The mobile advertising market occupies a very important niche along with the mobile app market. As they develop, so does mobile marketing. To assess its effectiveness, there are many metrics that help determine engagement, conversion rates, and other criteria for the effectiveness of mobile advertising.

It is essential to determine the percentage of detected and blocked fraudulent app downloads in relation to their total number. The formula to help calculate this metric is expressed as: the number of fraudulent installations refers to the total number of inorganic installations.

A metric such as ARPU, or average user revenue, demonstrates how much income an average user brings in on average. It takes into account data on impressions and interactions with ads, subscriptions, and paid downloads. The formula for calculating the metric involves the ratio of revenue for the period to the number of users who have interacted with the advertising message over the specified time period.

The average revenue per paying user (ARPPU) is a metric that shows the approximate revenue received from one paying user over a certain period. To calculate ARPPU, you need to divide the revenue generated by the application by the total number of users who pay internally.

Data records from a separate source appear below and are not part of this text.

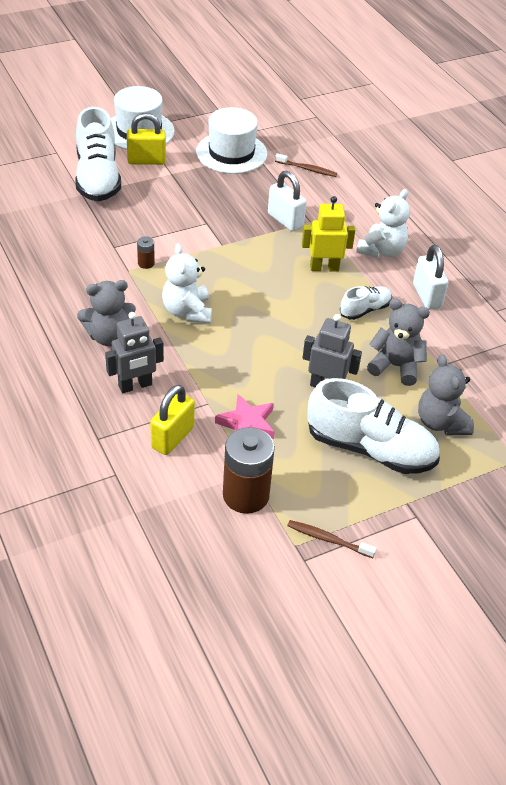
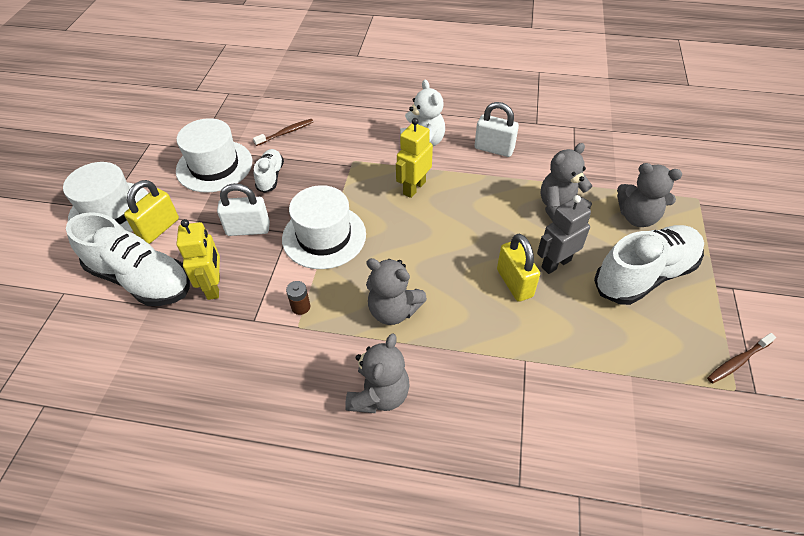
camera: 50 degrees left, 5 degrees up
(124, 213) = (214, 286): none -> yellow robot
(135, 386) = (464, 409): grey robot -> none
(172, 437) = (554, 415): yellow padlock -> yellow padlock (514, 283)
(187, 311) = (393, 310): white teddy bear -> grey teddy bear
(221, 243) = (324, 236): none -> white hat
(246, 495) = (659, 394): brown battery -> none
(247, 423) = (569, 344): pink star -> none
(285, 220) = (335, 179): white padlock -> white padlock (248, 229)
(365, 310) = (483, 191): white shoe -> white shoe (270, 177)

The average session is also an important metric. It is a metric that allows determining the average time people spend in the app per session. With the help of this metric, it is possible to determine how many users are engaged and how many are less active. To calculate the metric, you need to divide the number of sessions by the number of active users.

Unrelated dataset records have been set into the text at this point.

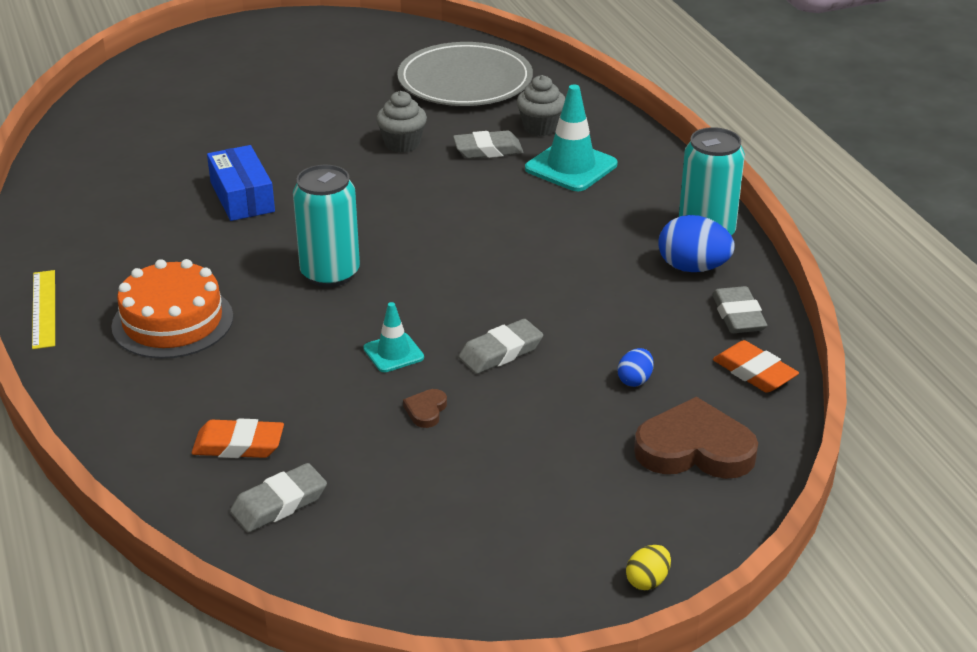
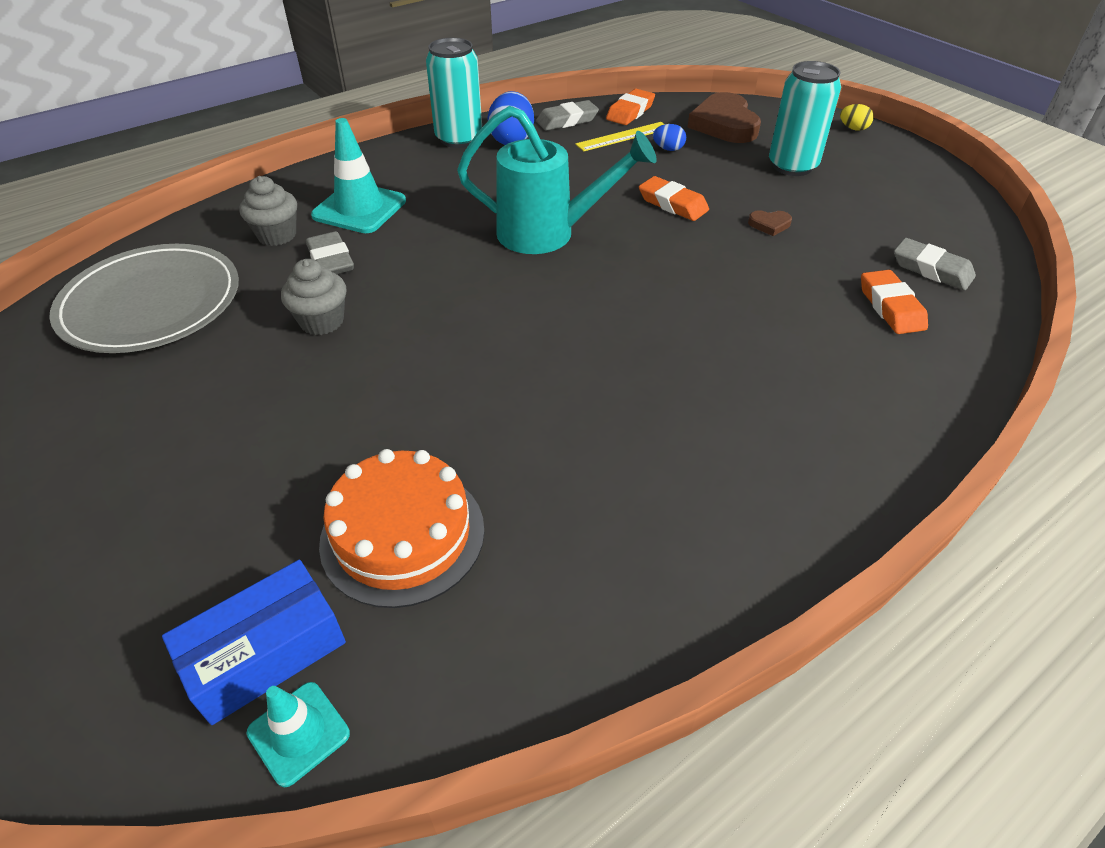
camera: 105 degrees left, 10 degrees up
(43, 309) = (810, 536): yellow ruler -> yellow ruler (623, 136)
(172, 321) = (757, 405): orange cake -> orange cake (402, 535)
(242, 196) = (478, 426): blue box -> blue box (265, 653)
(330, 273) = (610, 315): turquoise can -> turquoise can (792, 166)
(393, 353) = (709, 253): turquoise traffic cone -> turquoise traffic cone (298, 733)
(477, 262) = (549, 234): none -> turquoise watering can
(500, 352) = (672, 204): grey eraser -> orange eraser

To determine the profitability of a particular advertising campaign, use the Return on Ad Spend (ROAS) metric by dividing revenue from users by the amount of money spent on marketing.

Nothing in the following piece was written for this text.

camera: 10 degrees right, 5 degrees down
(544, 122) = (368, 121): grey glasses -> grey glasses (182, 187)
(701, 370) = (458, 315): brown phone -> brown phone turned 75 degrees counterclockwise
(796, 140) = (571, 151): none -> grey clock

The Click to Install (CTI) metric allows you to determine the ratio of users who clicked on an ad and took the targeted action of installing a mobile app after viewing it. To calculate the index you need to divide the total number of downloads by the number of clicks.

CPI metric clearly shows the price that the advertiser pays for the installation of the application. To obtain the value, you need to divide the advertising costs by the number of installations for a certain period of advertising campaigns.

CPA shows how much a target user action costs the company. Another useful metric for marketers is CPM – the actual cost per thousand impressions. It is used to determine the effectiveness of an advertising campaign in terms of coverage of the target audience.

Lifetime Value (LTV) determines the revenue per user who installed the app over a certain period. The formula by which LTV is determined is expressed as revenue generated since a certain installation date/number of users who installed the app on that date.

Cost per click (PPC) shows the cost per click on an ad. The formula for calculating this metric is ad spend/number of clicks.

Retention Rate (RR) measures how many people started using the app again in a given period of time. The formula for RR is the number of active users during the date interval after installation/the number of people who launched the app for the first time during the same interval.

A metric such as repeat purchase frequency (RPR) shows how many people have made multiple purchases in more than one session, which demonstrates a higher LTV. Calculated as follows: the number of purchases from existing users divided by the total number of purchases.

Return on experience (ROX) determines how successful the customer’s experience of interacting with a specific channel of the company’s promotion has been. The formula: benefit (revenue)/value of experience (software, services, labor) x 100%.

Finally, remarketing conversion value determines the percentage of remarketing conversions compared to all marketing conversions. The formula is the number of remarketing conversions/number of marketing conversions.

Marketers can use these formulas to simplify the evaluation of the performance of marketing campaigns during marketing strategy or hypothesis testing.